DatasetMixin#

class openstef_core.datasets.mixins.DatasetMixin(*args, **kwargs)[source]#

Bases: Protocol

Abstract base class for dataset persistence operations.

This mixin defines the interface for saving and loading datasets to/from parquet files. It ensures datasets can be persisted with all their metadata and reconstructed exactly as they were saved.

Classes implementing this mixin must: - Save all data and metadata necessary for complete reconstruction - Store metadata in parquet file attributes using attrs - Handle missing metadata gracefully with sensible defaults when loading

See also

TimeSeriesDataset: Implementation for standard time series datasets. VersionedTimeSeriesDataset: Implementation for versioned dataset segments.
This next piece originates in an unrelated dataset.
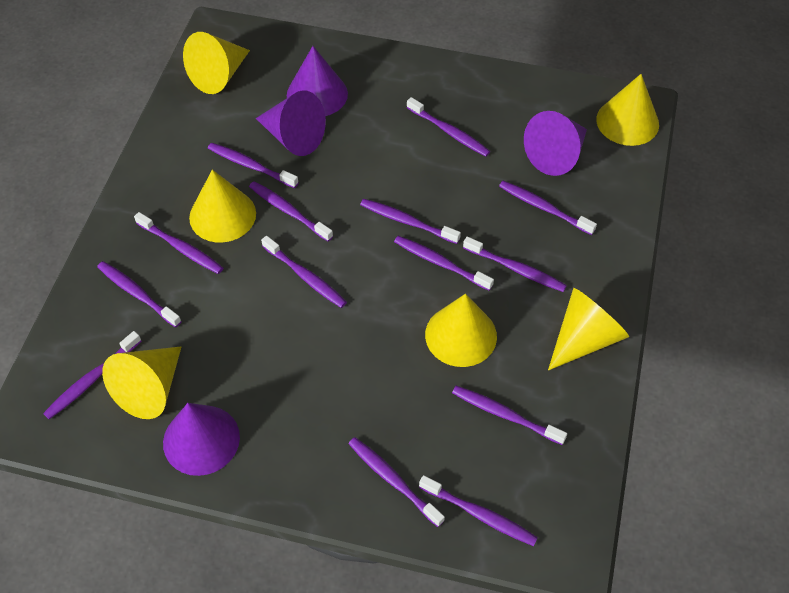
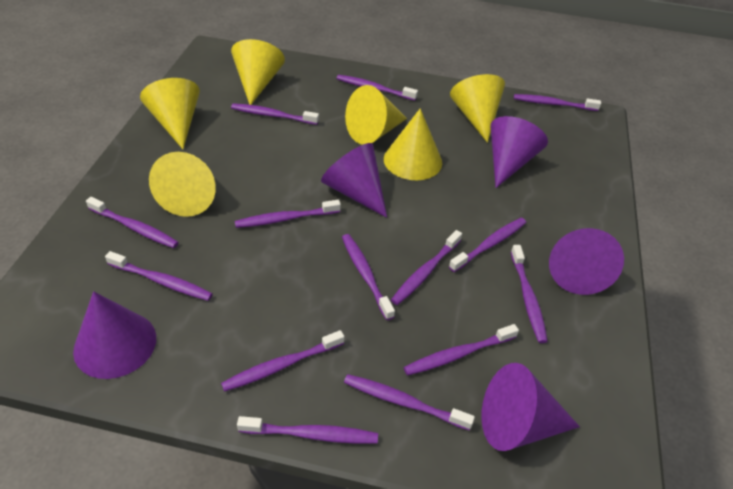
purple cone: 4 -> 5

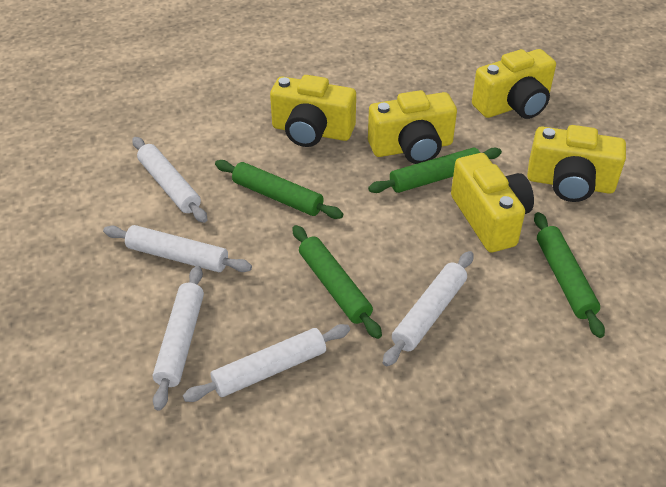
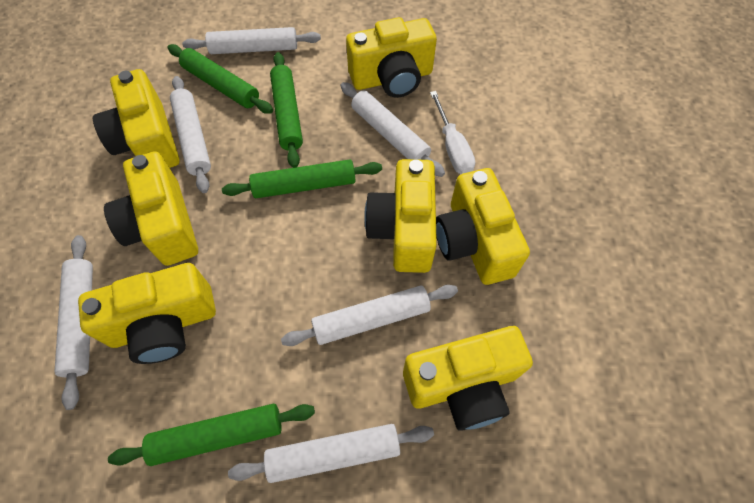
white rolling pin: 5 -> 6
white screwdriver: 0 -> 1
yellow camera: 5 -> 7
abstractmethod to_parquet(path: Annotated[Path, PathType(path_type=file)]) None[source]#

Save the dataset to a parquet file.

Stores both the dataset’s data and all necessary metadata for complete reconstruction. Metadata should be stored in the parquet file’s attrs dictionary.

Parameters:

path (Annotated[Path, PathType(path_type=file)]) – File path where the dataset should be saved.

See also

read_parquet: Counterpart method for loading datasets.

Parameters:

path (Path)

Return type:

None

abstractmethod classmethod read_parquet(path: Annotated[Path, PathType(path_type=file)]) Self[source]#

Load a dataset from a parquet file.

Reconstructs a dataset from a parquet file created with to_parquet, including all data and metadata. Should handle missing metadata gracefully with sensible defaults.

Parameters:

path (Annotated[Path, PathType(path_type=file)]) – Path to the parquet file to load.

Returns:

New dataset instance reconstructed from the file.

Return type:

Self

See also

to_parquet: Counterpart method for saving datasets.

Parameters:

path (Path)

Return type:

Self

pipe(func: Callable[[Concatenate[Self, P]], T], *args: P, **kwargs: P) T[source]#

Applies a function to the dataset and returns the result.

This method allows for functional-style transformations and operations on the dataset, enabling method chaining and cleaner code.

Parameters:
  • func (Callable[[Concatenate[Self, ParamSpec(P)]], TypeVar(T)]) – A callable that takes the dataset instance and returns a value of type T.

  • *args (P) – Positional arguments to pass to the function.

  • **kwargs (P) – Keyword arguments to pass to the function.

  • func

  • args (ParamSpecArgs)

  • kwargs (ParamSpecKwargs)

Returns:

The result of applying the function to the dataset.

Return type:

TypeVar(T)

__init__(*args, **kwargs)#